Page 58 of Shades of Earth (Across the Universe 3)
“I was hoping you’d say that. ” I grin up at her. Amy steps away from the window, grabbing her gun and holster from the ground and belting it around her waist before pulling another shirt over her tank top. She uses both arms to push up on the window ledge, then swings her legs over and drops silently on the ground beside me.
“What’s the plan?” she whispers as I lead her away from the ruins.
“Follow the water pipe to the lake, then head back to the forest. I think the probe is somewhere around there—or, at least, something’s there that Colonel Martin doesn’t want us to find. ”
Amy frowns as we sneak away from the colony. “You know, there could be a perfectly valid reason Dad’s made the probe off-limits. He’s not Eldest. This isn’t Godspeed. ”
I don’t answer her as we duck around the new latrines, following the pipeline in the shadows of the mountain.

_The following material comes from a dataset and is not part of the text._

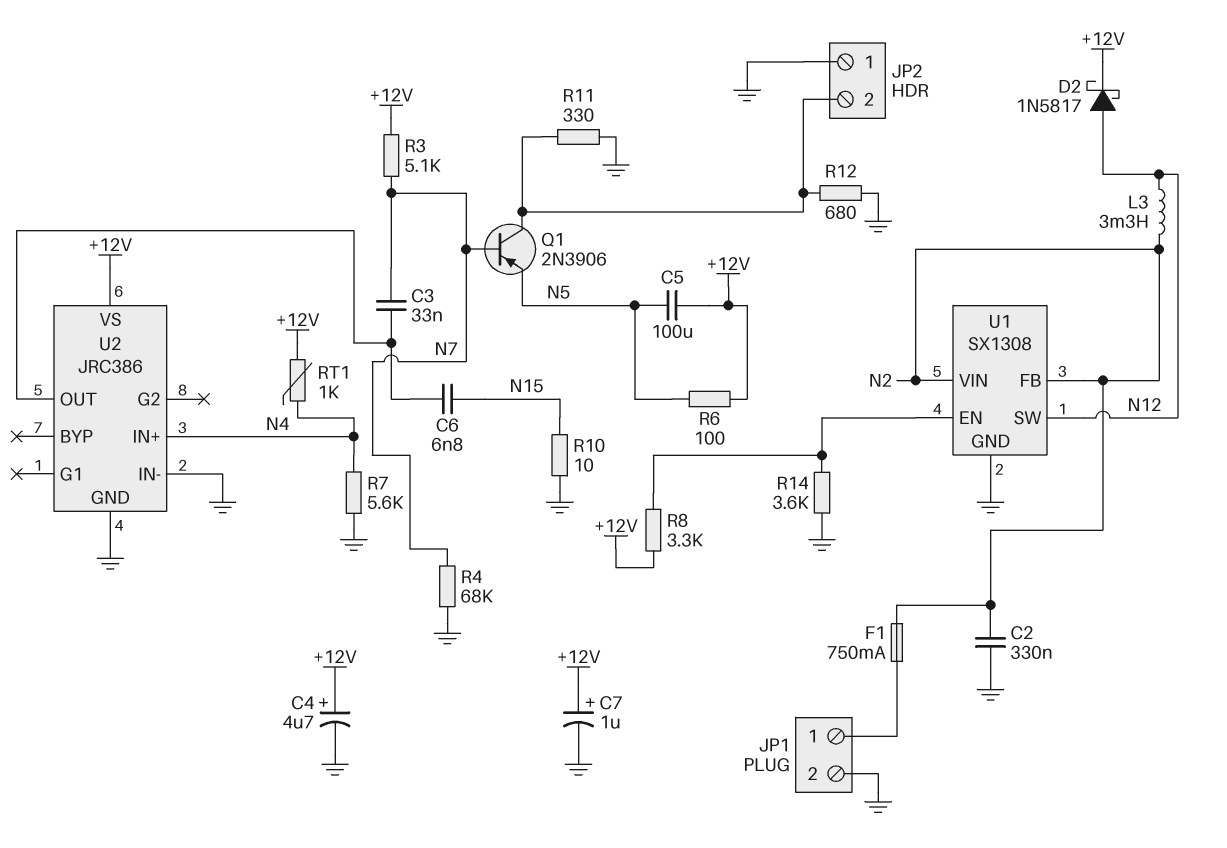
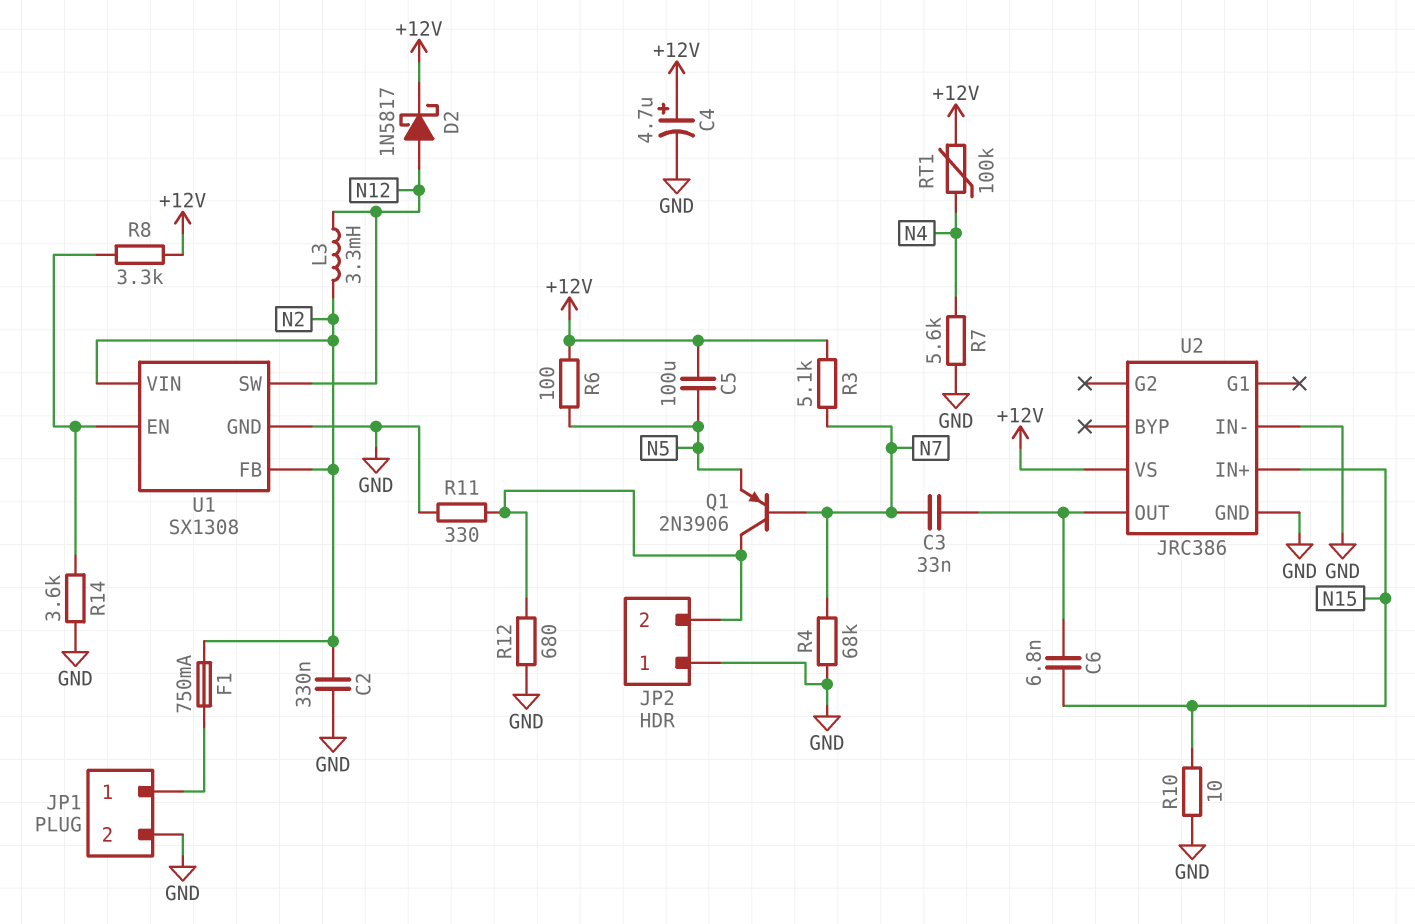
C7: 1uF (plus +12V, minus GND) -> none
RT1: 1k (+12V, N4) -> 100k (+12V, N4)
U2 pin IN+: N4 -> N15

Once we’re far enough away from the colony, Amy speaks again, her words cutting through the darkness. “I saw a man die today. ”
I pause.
“I wish you had been there. ” It sounds morbid to hear her say those two sentences so close together, but I know what she means. For the past three months, the walls of Godspeed forced us close together. Now I’m wondering if they were the only things that kept Amy near me.
“I’m sorry,” I say, and I mean about more than just today.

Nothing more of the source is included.